2396663 - SSO- IDP & SP Initiated Logout

SAP Knowledge Base Article - Public

2396663 - SSO- IDP & SP Initiated Logout

Symptom

  • How does IDP Initiated Logout work
  • How does SP Initiated Logout work
  • What is the difference between SSO logout methods in Success Factors

 

Environment

  • BizX
  • BizX Platform

Resolution

IDP Initiated

•User triggers a log out on the IDP side
•The IDP triggers a SAML logout request to the SP
•The SP handles the logout request and terminates the associated session
•The SP replies with a logout response stating the logout was successfully executed.

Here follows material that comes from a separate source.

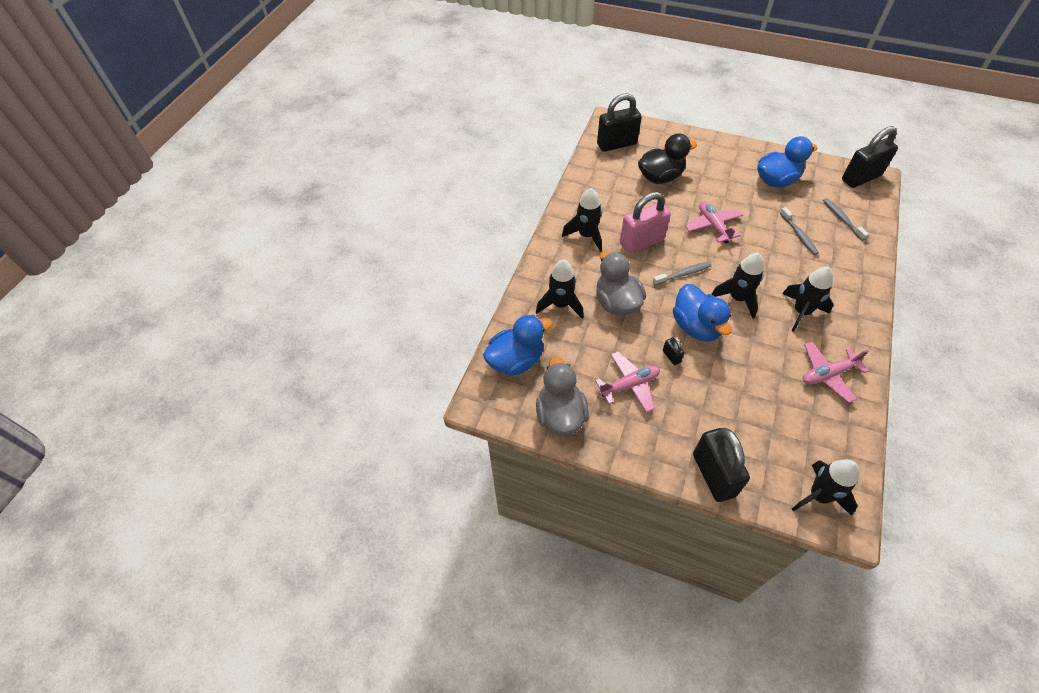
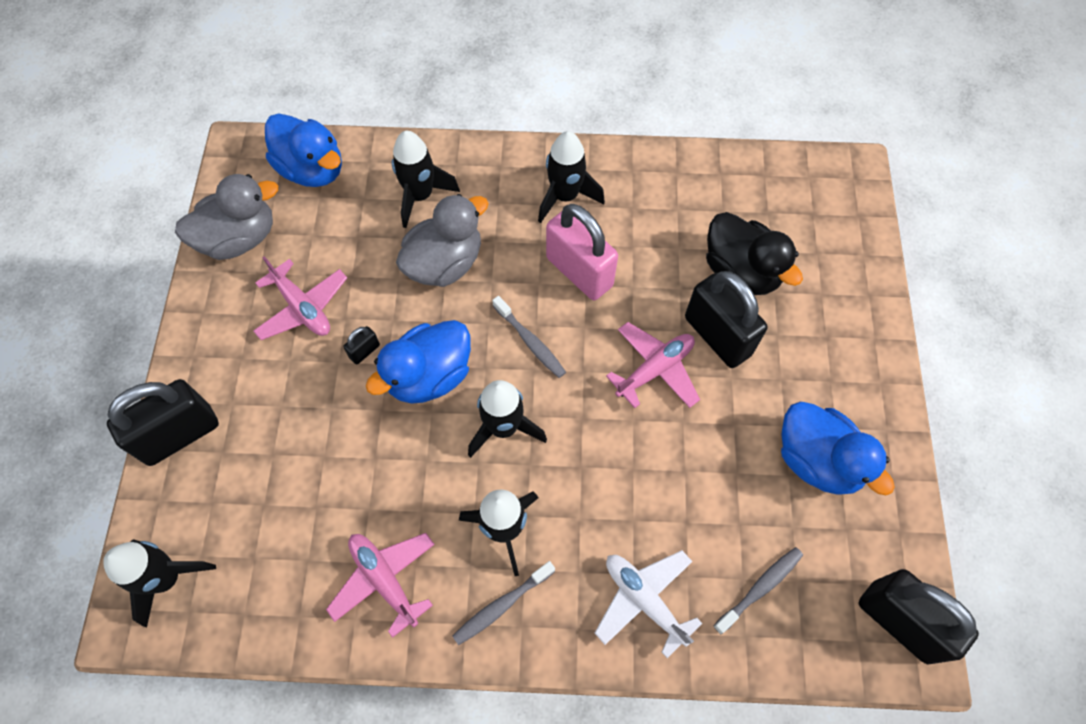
camera: 70 degrees right, 10 degrees up
(616, 144) = (795, 192): black padlock -> black padlock (717, 336)
(799, 235) = (686, 512): grey toothbrush -> grey toothbrush (501, 605)
(846, 263) = (644, 600): none -> white plane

NOTE: An “IDP-Initiated logout” section is available in Provisioning however it has never been officially supported.

SP Initiated

•User triggers a log out on the SP side
•The SP triggers a SAML logout request to the IDP
•The IDP handles the logout request and terminates the associated session
•The IDP replies with a logout response stating the logout was successfully executed.
 

Both IDP and SP initiated logout scenarios require setting up of IdP URL’s in provisioning. These URL’s will be the ones the respective systems will redirect to when triggering the logout requests and responses. Our SuccessFactors specific URL’s are provided to our customers in the metadata file.

Keywords

  • SAML
  • SAML2
  • Service Provider
  • Identity Provider
  • Single Sign On
  • SSO
, KBA , LOD-SF-PLT , Foundational Capabilities & Tools , LOD-SF-PLT-SSO , Single Sign-on , How To

Product

SAP SuccessFactors HCM Core all versions